Desde que comenzó a pastorear al rebaño sagrado Jorgito Vergara, ha venido repitiendo la misma historia. Cuando incorpora a un nuevo elemento a su equipo de trabajo, anuncia la flamante contratación con bombo, platillo cohetones y serpentinas, con el consabido discurso de que se trata del “mejor del mundo” en su especialidad y que viene a trabajar en un proyecto a largo plazo, para que el nuevo mesías y salvador del equipo, trascurridos unos cuantos meses, sea tratado como un costal de papas para ser ignominiosamente despedido.
En un futbol sin memoria, bueno sería hacer un recuentro de los daños: despachó al travieso Guzmán, al yayo de la Torre, a Hanss Weterhof, a Xavier Azcargorta, Paco Ramírez y Raúl Arias.
En forma irracional prescindió de los servicios del güero Real, cortando de tajo un visionario proyecto, para traer a Fernando Quirarte a quien en poco tiempo también le arrancaría la cabeza.

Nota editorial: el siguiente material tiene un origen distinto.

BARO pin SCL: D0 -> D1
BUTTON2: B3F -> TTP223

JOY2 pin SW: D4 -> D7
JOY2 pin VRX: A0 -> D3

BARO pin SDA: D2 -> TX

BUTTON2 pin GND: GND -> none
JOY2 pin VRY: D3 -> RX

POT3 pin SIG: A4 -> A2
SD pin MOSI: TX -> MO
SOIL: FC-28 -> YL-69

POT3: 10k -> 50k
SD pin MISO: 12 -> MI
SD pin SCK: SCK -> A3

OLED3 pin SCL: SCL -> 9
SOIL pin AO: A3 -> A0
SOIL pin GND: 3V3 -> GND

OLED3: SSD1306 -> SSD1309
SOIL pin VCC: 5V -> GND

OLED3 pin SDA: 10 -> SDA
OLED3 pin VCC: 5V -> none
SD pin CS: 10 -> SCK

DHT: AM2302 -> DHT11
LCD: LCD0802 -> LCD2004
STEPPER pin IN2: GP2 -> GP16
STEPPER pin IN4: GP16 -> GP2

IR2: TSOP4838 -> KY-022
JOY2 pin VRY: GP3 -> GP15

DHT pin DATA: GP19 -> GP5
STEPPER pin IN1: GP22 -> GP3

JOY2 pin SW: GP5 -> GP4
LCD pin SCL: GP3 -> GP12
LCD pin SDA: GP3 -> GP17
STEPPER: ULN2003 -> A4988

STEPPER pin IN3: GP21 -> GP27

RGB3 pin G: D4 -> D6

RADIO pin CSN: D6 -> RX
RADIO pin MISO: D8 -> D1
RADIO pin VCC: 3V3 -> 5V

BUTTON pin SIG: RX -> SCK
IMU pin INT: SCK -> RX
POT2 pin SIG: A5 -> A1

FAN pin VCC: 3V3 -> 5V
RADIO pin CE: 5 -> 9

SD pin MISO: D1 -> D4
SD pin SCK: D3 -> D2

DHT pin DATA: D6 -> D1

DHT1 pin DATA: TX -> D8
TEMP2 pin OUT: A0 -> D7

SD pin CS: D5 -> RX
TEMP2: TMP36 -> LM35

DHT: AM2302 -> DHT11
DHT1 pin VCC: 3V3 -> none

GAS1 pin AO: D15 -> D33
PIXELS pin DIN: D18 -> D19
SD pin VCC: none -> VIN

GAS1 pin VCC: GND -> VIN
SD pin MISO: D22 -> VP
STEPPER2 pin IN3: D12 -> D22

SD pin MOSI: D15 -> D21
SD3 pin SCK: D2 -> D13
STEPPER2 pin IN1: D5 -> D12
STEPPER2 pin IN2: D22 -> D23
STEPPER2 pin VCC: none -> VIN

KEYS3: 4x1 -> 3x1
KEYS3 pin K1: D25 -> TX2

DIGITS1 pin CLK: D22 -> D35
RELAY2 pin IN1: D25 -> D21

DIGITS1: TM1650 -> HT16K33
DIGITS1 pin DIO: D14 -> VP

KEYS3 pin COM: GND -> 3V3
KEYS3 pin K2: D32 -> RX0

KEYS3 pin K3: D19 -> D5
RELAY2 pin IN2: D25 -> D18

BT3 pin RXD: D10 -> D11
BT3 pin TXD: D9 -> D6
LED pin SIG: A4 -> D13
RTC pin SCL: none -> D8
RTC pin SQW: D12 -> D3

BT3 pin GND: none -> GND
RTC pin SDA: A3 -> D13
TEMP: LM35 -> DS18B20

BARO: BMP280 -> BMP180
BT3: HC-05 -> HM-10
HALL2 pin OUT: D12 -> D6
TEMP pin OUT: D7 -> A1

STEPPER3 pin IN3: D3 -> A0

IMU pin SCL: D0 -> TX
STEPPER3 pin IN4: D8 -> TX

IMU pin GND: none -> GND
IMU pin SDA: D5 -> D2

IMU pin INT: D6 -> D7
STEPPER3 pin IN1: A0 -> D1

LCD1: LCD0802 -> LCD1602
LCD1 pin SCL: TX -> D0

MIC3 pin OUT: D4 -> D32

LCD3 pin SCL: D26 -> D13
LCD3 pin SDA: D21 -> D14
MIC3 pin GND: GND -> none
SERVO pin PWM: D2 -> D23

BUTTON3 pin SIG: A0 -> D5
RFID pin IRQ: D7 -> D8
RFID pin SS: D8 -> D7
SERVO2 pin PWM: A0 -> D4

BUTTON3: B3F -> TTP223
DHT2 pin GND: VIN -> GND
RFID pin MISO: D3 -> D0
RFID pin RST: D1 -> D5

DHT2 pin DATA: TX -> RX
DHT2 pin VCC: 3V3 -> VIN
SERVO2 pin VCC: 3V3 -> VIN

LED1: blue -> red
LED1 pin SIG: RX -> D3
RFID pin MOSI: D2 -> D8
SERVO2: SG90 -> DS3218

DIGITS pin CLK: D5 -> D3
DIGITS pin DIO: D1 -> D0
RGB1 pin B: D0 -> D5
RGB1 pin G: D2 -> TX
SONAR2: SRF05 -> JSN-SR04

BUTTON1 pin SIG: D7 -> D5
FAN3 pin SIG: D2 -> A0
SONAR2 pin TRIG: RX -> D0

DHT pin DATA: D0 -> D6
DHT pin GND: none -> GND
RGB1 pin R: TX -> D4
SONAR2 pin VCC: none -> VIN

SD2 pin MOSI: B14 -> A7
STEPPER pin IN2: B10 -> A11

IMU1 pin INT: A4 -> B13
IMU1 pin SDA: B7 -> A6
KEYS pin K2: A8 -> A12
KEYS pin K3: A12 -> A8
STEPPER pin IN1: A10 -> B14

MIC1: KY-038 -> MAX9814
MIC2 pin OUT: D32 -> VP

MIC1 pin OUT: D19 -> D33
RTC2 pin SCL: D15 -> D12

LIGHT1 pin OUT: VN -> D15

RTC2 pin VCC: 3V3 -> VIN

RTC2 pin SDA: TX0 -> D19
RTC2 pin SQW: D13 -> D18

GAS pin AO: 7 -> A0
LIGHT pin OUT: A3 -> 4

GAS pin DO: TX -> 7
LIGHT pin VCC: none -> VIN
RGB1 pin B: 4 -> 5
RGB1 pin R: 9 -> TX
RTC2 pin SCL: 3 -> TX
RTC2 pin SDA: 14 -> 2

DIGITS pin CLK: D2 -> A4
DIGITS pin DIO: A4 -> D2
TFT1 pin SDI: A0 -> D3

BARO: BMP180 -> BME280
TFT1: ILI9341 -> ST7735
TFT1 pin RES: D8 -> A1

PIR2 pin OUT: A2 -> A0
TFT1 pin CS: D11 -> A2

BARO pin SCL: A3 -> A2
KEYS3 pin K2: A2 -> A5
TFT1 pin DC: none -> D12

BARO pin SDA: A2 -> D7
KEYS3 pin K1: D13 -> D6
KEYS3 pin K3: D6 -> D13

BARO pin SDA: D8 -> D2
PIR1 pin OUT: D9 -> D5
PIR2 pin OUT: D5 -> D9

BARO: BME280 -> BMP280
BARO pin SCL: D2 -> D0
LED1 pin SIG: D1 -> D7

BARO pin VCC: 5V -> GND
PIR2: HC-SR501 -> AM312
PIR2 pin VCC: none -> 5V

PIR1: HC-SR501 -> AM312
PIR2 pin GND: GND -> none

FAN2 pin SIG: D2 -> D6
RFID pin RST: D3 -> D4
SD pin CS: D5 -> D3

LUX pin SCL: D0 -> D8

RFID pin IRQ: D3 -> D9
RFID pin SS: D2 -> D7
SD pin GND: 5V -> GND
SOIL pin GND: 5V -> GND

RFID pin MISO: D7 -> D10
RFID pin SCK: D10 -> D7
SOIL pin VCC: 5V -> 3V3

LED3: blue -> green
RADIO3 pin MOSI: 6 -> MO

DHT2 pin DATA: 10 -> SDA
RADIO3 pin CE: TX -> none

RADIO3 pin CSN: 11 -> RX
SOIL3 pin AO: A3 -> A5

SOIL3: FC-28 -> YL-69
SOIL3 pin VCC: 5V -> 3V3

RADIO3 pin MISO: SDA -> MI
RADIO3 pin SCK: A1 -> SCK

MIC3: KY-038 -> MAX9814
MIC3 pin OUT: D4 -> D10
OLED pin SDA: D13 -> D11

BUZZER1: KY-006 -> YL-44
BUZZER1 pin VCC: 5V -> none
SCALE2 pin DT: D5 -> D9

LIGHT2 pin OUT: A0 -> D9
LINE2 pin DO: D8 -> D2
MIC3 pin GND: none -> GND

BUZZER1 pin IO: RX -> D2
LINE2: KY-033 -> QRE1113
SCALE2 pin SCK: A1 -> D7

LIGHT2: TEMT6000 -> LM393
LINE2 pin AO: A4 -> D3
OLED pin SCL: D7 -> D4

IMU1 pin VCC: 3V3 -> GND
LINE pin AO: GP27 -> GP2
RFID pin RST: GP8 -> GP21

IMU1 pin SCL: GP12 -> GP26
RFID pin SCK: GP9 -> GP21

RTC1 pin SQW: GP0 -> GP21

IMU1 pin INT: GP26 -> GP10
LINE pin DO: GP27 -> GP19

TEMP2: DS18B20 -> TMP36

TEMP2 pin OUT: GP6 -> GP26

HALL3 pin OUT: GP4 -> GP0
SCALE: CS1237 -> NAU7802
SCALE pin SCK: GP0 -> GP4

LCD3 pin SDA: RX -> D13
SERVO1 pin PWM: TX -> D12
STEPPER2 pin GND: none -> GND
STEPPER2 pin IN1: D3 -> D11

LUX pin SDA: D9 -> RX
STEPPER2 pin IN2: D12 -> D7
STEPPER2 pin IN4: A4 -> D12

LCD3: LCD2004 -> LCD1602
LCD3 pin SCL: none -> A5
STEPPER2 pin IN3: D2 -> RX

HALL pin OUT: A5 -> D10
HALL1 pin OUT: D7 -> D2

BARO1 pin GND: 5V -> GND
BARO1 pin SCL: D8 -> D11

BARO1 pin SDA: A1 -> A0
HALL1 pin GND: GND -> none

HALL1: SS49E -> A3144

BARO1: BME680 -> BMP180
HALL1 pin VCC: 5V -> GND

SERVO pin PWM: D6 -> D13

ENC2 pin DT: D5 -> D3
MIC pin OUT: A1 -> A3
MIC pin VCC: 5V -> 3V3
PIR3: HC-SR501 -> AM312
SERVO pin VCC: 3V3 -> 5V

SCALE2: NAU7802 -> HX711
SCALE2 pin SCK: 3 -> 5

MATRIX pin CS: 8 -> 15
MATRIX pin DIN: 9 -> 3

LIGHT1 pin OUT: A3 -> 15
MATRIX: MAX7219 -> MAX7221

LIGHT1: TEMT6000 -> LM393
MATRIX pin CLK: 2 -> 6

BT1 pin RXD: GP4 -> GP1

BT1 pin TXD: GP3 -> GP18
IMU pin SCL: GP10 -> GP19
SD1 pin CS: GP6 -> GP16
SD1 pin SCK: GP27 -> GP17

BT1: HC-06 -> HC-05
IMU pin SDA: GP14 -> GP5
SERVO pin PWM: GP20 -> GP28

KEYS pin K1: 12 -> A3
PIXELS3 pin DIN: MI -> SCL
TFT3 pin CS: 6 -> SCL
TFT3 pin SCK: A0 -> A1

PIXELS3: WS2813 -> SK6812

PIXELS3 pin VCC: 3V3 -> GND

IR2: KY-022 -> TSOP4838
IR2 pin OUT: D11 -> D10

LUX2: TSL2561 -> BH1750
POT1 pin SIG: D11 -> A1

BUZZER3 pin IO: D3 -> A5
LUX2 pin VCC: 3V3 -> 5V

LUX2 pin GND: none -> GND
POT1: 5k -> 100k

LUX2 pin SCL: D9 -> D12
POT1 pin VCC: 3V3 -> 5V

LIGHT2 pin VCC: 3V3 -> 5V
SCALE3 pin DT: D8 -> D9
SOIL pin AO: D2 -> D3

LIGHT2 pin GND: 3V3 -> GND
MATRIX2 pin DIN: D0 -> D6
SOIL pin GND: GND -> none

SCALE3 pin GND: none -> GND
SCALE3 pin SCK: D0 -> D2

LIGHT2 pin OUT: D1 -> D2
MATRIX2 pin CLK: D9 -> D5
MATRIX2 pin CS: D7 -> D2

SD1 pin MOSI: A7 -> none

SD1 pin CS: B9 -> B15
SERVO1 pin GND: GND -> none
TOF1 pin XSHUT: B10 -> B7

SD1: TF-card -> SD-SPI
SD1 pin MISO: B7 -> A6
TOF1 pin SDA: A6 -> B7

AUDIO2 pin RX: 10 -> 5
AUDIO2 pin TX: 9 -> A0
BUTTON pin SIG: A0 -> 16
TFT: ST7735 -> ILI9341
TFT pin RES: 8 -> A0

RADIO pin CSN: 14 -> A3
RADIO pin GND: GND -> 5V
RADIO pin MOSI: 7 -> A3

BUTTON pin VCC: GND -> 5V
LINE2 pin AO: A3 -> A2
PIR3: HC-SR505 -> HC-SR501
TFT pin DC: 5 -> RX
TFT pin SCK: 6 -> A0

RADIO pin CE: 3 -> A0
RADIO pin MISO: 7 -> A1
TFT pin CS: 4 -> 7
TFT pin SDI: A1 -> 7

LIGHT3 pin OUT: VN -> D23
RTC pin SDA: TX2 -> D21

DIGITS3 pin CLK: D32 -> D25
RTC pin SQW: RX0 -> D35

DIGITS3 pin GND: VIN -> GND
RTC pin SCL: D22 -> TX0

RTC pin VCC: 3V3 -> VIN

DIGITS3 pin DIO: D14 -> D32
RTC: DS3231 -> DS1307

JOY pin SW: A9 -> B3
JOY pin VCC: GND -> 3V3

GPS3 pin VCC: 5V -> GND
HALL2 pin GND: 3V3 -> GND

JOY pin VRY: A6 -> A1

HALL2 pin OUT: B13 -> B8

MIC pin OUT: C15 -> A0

Después Nacho Ambríz correría la misma suerte.
Los holandeses, comandados por Johan Cruyff, se fueron por donde llegaron. Desfilaron: Benjamín Galindo, Juan Carlos Ortega, Ricardo Lavolpe, Carlos Bustos, el chepo de la Torre. Todo esto, sin mencionar los interinatos.
La lista de los directivos que ha despedido por quítame estas pajas y  algunos en forma poco digna, es basta: Ivar Sisniega, Néstor de la Torre, Juan José Frangie, Ramoncito Morales, Rafael Lebrija, Juan Manuel Herrero, Paco Palencia y Rafael Puente. Además, con la mayoría de ellos no ha quedado en buenos términos.
Uno de sus secuaces, José Luis Higuera, lejos de abonar para equilibrar las locas decisiones, ha contribuido generosamente para no resolver los problemas; sino generarlos, tal y como ocurrió con el fallido invento de Chivas TV.
Lo más grave de todo esto, es que al parecer cada uno de estos caprichitos, le han costado una millonada al polémico directivo, incluido su malogrado enlace matrimonial con la señora Angélica Fuentes en donde, afirman las lenguas de doble filo, perdió hasta la camisa.
Ya lo cantó el filósofo de la canción vernácula, oriundo de Guanajuato, don José Alfredo Jiménez, a Vergara: “nada le han enseñado los años, siempre cae en los mismos errores”.
Ahora tocó el turno al pelado Matías Almeyda, quien al parecer había encontrado la fórmula para darle títulos a los caprinos.
Desde hace unas semanas se veía venir el rompimiento, cuando en forma insensata se hicieron de los servicios de Francisco Gabriel de Anda, dizque de Secretario Técnico, cuando el Pelado había declarado abiertamente que no necesitaba a nadie en ese puesto.
Se juntaron el hambre con las ganas de comer y todo parece indicar que la pésima administración de los dineros, finalmente le está pasando factura al propietario de las Chivas; tanto así, que se menciona que los problemas económicos que le agobian fueron la gota que derramó el vaso en el caso de Almeyda.
Terminado el romance, lo trataron con el sello de la casa: “como un costal de papas”. El que sigue, apuesto que será Paco Gabriel… esta película, ya la vi.